3.6. Implications for ATPE Method Development

The results above report PCCC variation as a function of solution conditions and surfactant choice for only a limited number of (n,m) species, albeit frequently targeted species, but still offer significant implications for optimizing ATPE separations. In addition to the earlier highlighted preference for high purity alkyl surfactants, these implications include utilizing increased DOC (or more broadly bile salt) concentrations when attempting high fidelity separations of, in particular, larger diameter SWCNT species. Explicitly the alkyl surfactant concentration necessary to reach the PCCC point will increase with the bile salt concentration, and spread, in absolute concentration phase space the difference between species to enable better separation fidelity. There are known limits to this strategy, however, in that nanotube colloidal stability has been found to decrease above certain absolute surfactant concentration values [3, 7].

Another significant result is the measured relative insensitivity of the PCCCs to the molecular mass of the PEG phase molecule. While large scale or automated ATPE separations [3, 33] are beyond the scale of this contribution, these separations should benefit from optimization of the polymer components that result in lower viscosity polymer phases, bulk compositions that require less total polymer for the desired phase separation, and that are robust to minor variation in the utilized polymers. The observed relative insensitivity implies that the polymer composition optimization can be engineered without fundamental changes to the expected (n,m) selectivity.
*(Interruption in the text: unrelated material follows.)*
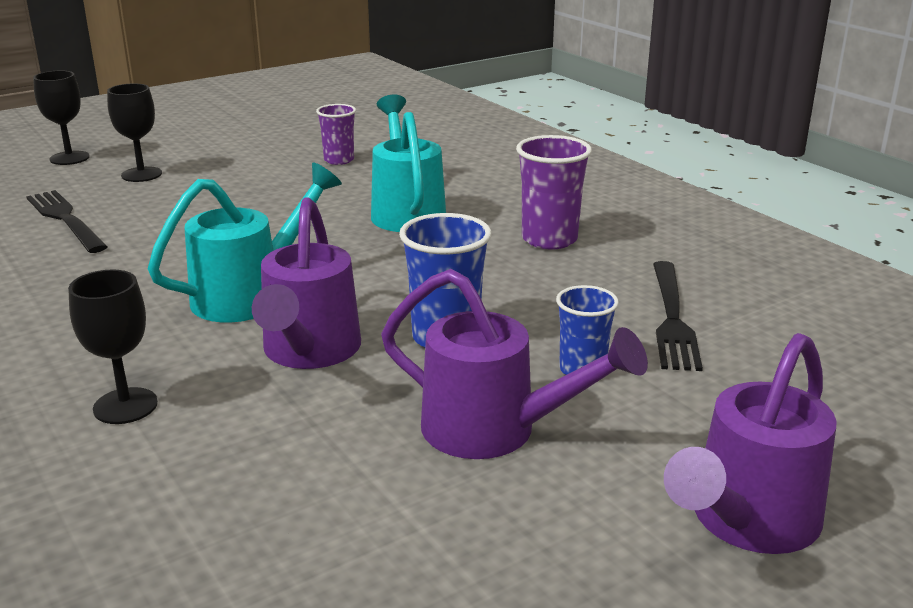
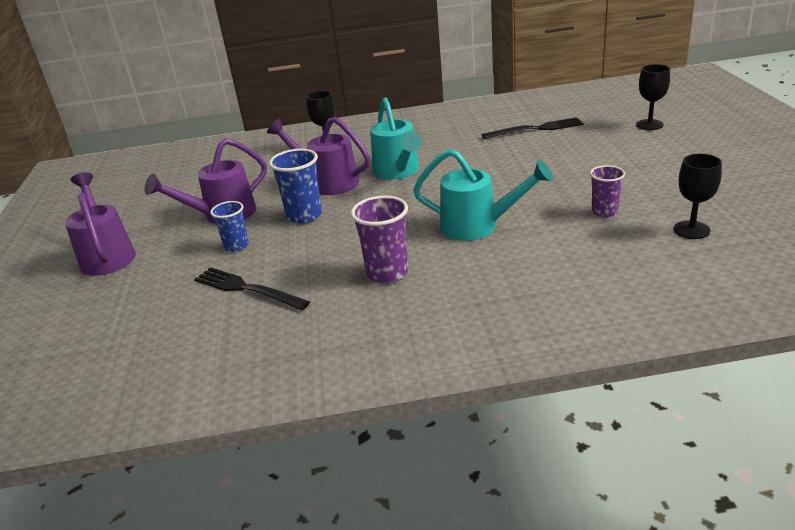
camera: 120 degrees right, 5 degrees up
(141, 174) = (604, 145): black goblet -> black goblet (691, 230)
This data set is the first to report comparative values for the PCCC of given species for different bile salt variants. Within even this set, at a single temperature, differences in selectivity of enantiomers of (n,m) species can be observed. Optimization of separations for the end goal, whether for separate isolation of (n,m) and (m,n) enantiomers, or simultaneous extraction of both hands in one fraction for greatest mass efficiency when enantiomeric effects are unimportant, can now be considered. The sharpness of the observed fluorescence intensity transitions, and thus of the PCCC for separations, is also important. Sharper transitions in surfactant coating are preferable for separations as they enable greater discrimination and require fewer steps to isolate different species and enantiomers. Of the bile salts, the steep transitions observed for DOC and its appended tail conjugates (particularly TDOC) point to the greatest potential for single (n,m) and enantiomeric enriched isolations amongst the compared variants. Conversely, competition with AcS molecules that do not yield sharp transitions are less likely to provide adequate separations. Lastly, although the cost on a mass basis of DOC is currently less than some of the variant bile salts, it is possible that the near equally selective TDOC, or an as yet unexplored bile salt variant, could offer better global cost optimization by the reduction of necessary co-surfactant concentrations.

4. Conclusions

In conclusion, fluorescence detection of the adsorbed surfactant composition on the nanotube interface at solution conditions reflective of ATPE separation was used to provide the first broad and quantitative comparisons of surfactant chemistry and concentration effects on PCCCs without conducting actual separations. The reported data set provides strong constraints towards exact description of the underlying mechanism for ATPE separation, as well as guidance towards optimization of ATPE for individual (n,m) SWCNT species and their enantiomers. We also identify new complexity in the apparent transition of the surfactant layer near the PCCCs and differences in the behavior of the bile salt variants that are yet unexamined by molecular modelling for attribution to the bile salt structure. Future work is expected to report more complete data sets of PCCCs for fixed surfactant type combinations, expanding the reported values and implications established in this contribution to larger diameter SWCNT species.